My experience of restoring rusty machinery is very limited, and I hope others will weigh in!
I'd be wary of starting by doing anything dramatic like electrolytic rust removal because although it works well on Ferrous metals, it eats Aluminium, Zinc and Mazak, and may corrode Brass or Bronze enough to cause noticeable wear and tear.
I think I'd start by soaking the dividing head for a few days or longer in a light oil. Penetrating oil would be best, but petrol or even diesel would work. ISO32 is a bit thick for this, but it would eventually do the job. Some recommend a mix of Hydraulic Fluid and Acetone, never tried it, but it's a sensible combination – the acetone would penetrate, and carry oil inside with it.
After a good soak, remove any loose muck and corrosion and – without forcing – dismantle anything that comes apart. The individual parts can be cleaned separately, for example the Brass fingers will respond to Vinegar.
If anything is still stuck, and obvious that heat will do no damage, warm and cool the item (or stuck bit) several times with a blowlamp. Too hot to touch, not red-heat! This causes the metal to expand and contract, breaking up rust and gummed oil. May come apart at this stage, otherwise a second long soak will allow oil to penetrate deeper into the mechanism, and loosen everything up step by step. Heat cycling and brute strength is probably the quickest way to unstick corroded parts, but also more likely to cause damage. Soaking takes longer, but is unlikely to break anything. A combination of moderate heating and long soaking will get there in the end, but bear in mind it can take a very long time for oil to penetrate deep into a tight space packed with rust.
Commercial penetrating oils are faster that home-made because they contain a calculated mix of thin and thicker oils designed to dissolve gummed oil and wick into tiny gaps. They also, usually, contain chemicals that attack rust, breaking it into fragments and so the mix penetrates deeper and faster. The main advantage of home-made potions is their cheapness and availability. Molasses has been mentioned, but beware! It's one of those loose lay words that describes several rather different substances. The variant best at rust removal is the rough unrefined type available to farmers as a cheap animal-feed. Makes good sense to use it on a farm. The expensive human food-grade Molasses sold in British food shops is far less effective on rust, I wouldn't bother.

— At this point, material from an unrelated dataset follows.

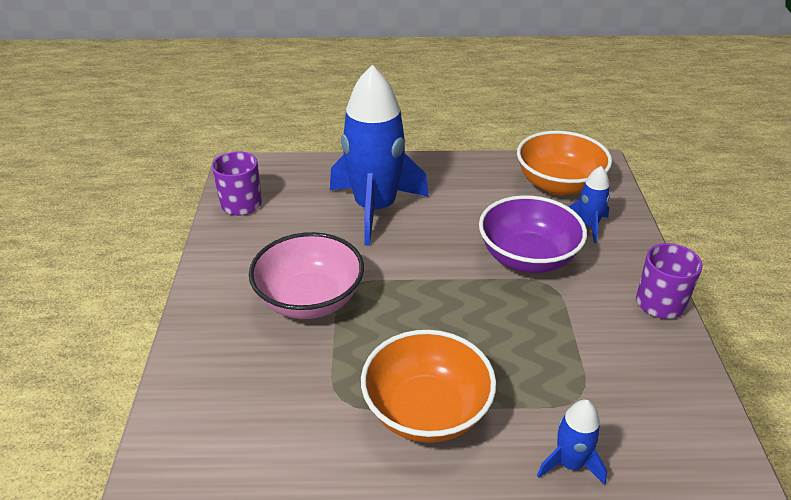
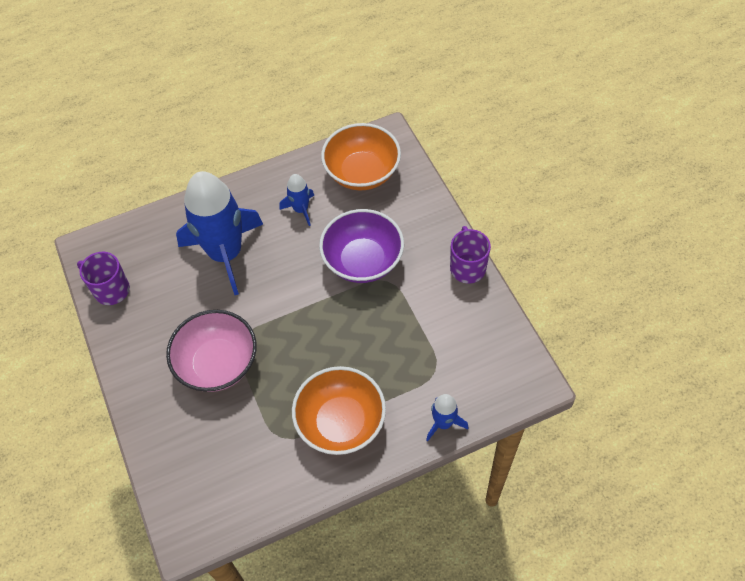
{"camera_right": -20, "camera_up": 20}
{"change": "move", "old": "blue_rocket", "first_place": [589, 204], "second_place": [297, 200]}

Once components are removed, they can be physically and chemically cleaned using an appropriate method. The main cast-iron body could be brutally wire-brushed and electrolytically cleaned without concern, whilst delicates like gib-strips, worms, screws and bearings should approached much more carefully; fine steel wool, toothbrushes, metal polish etc.
Dave
PS and I see in the time I took to type this, Hopper has already done it! A good soak revealed his dividing head isn't corroded or gummed at all. Result!!!